En un comunicado Falabella dijo que se encuentra evaluando opciones de rentabilización de las operaciones de sus filiales en Argentina

María Carolina Ramírez Bonilla - mcramirez@larepublica.com.co

Esta semana se conoció que Falabella, empresa chilena con operación en toda la región, tiene en sus planes dejar el mercado argentino a menos de que consiga un socio que la soporte en este momento de crisis económica. Según comunicó la compañía, "Falabella se encuentra evaluando opciones de rentabilización de las operaciones de sus filiales en Argentina, las que podrían incluir el ingreso de un socio estratégico".

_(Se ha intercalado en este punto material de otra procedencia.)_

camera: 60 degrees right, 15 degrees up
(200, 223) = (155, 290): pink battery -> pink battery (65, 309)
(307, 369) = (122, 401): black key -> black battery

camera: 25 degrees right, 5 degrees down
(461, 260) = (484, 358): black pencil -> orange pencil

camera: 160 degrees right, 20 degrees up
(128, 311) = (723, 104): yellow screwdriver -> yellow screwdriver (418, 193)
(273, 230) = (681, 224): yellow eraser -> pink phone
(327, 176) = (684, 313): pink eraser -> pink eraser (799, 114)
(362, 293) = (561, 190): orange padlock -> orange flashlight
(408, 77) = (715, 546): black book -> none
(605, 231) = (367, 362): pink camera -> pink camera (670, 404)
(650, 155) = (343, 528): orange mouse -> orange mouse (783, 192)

Las razones para apartarse de Argentina tienen que ver con los resultados financieros en los últimos años, los cuales cayeron de forma considerable por la pandemia. Los retos de no tener a la gente en la calle comprando y visitando los almacenes de multimarcas como es Falabella, los llevó a tomar la decisión de cerrar cuatro de sus tiendas en Buenos Aires en los próximos meses: dos Sodimac y dos Falabella.

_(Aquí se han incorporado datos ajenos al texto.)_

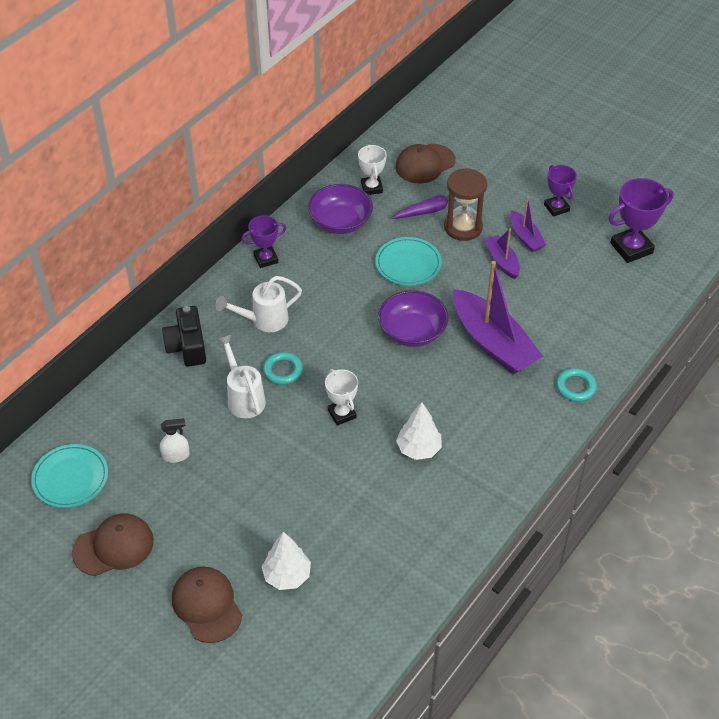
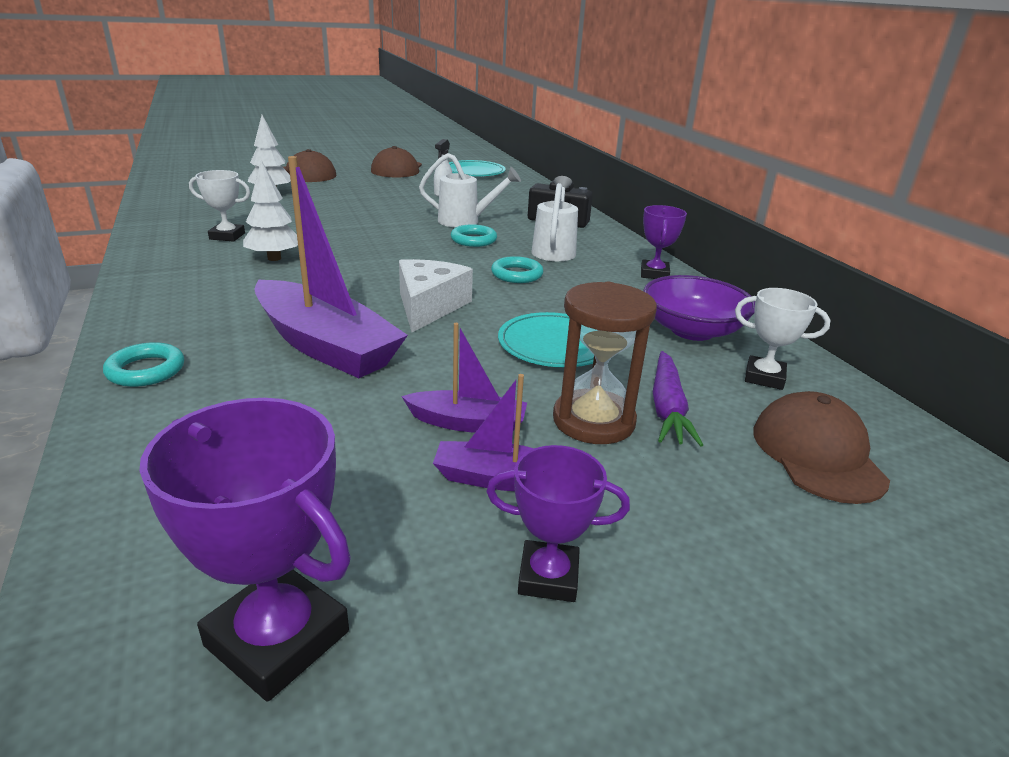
camera: 120 degrees right, 20 degrees down
(328, 318) = (517, 274): none -> turquoise ring
(342, 414) = (379, 244): white trophy -> white trophy (227, 236)
(412, 331) = (429, 306): purple bowl -> white cheese
(493, 343) = (325, 346): purple boat -> purple boat turned 135 degrees counterclockwise
(631, 248) = (277, 638): purple trophy -> purple trophy turned 60 degrees counterclockwise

Las reacciones a esta decisión no se hicieron esperar. Por un lado los economistas como Carlos Melconian citado por el Diario Financiero de Chile, aseguran que el anuncio de una posible la salida de Falabella del país es "un punto de inflexión", al tiempo que enfatizó que esto "lleva a pensar un poco en volver a las fuentes en algo que está ocurriendo en la Argentina, que es un colapso en lo que se llama el stock de capital productivo".

Además, de este análisis está el que se hace en redes sociales a través de videos masivos que reflexionan sobre ¿qué significa que una empresa salga de un país? Tomando como analogía la famosa composición del cantautor argentino Alberto Cortéz, "Cuando un amigo se va", el video dice que cuando una empresa se va queda un espacio vacío.

Un espacio vacío que significa mucho más que lo que se ve a simple vista como un local en arriendo o en venta. El debate está en que cuando una empresa se va, se está perdiendo la confianza inversionista. Como con un efecto de bola de nieve, cerrar una empresa grande o pequeña, lleva a pérdida de empleo, de la cadena de suministros, de las inversiones hechas confiando en los resultados, se recauda menos impuestos, entre otros efectos.

"Es un tiro en el corazón al capital y al trabajo. Esta destrucción va a determinar el crecimiento económico del futuro. Me preocupa que lo entienda la gente. Hay que bajarle esta línea a la gente. Ninguna facultad del mundo, ninguna universidad del mundo explica que regalando plata los países crecen", aseveró al referirse a los planes de asistencia social del Gobierno. "Falabella nos debe abrir los ojos", alertó Melconian, al tiempo que concluyó que "la sociedad tiene que ser demandante a la política, a los gobernantes, de capital y trabajo".

La salida de empresas de Argentina no solo se ve en Falabella, el diario El Cronista de este país aseguró que a la lista se suman: la aerolínea Latam, la fábrica de pintura de autos Basf y Axalta y el fabricante francés de parabrisas Saint Gobain Sekurit lo cual agudiza la crisis económica que vive este país.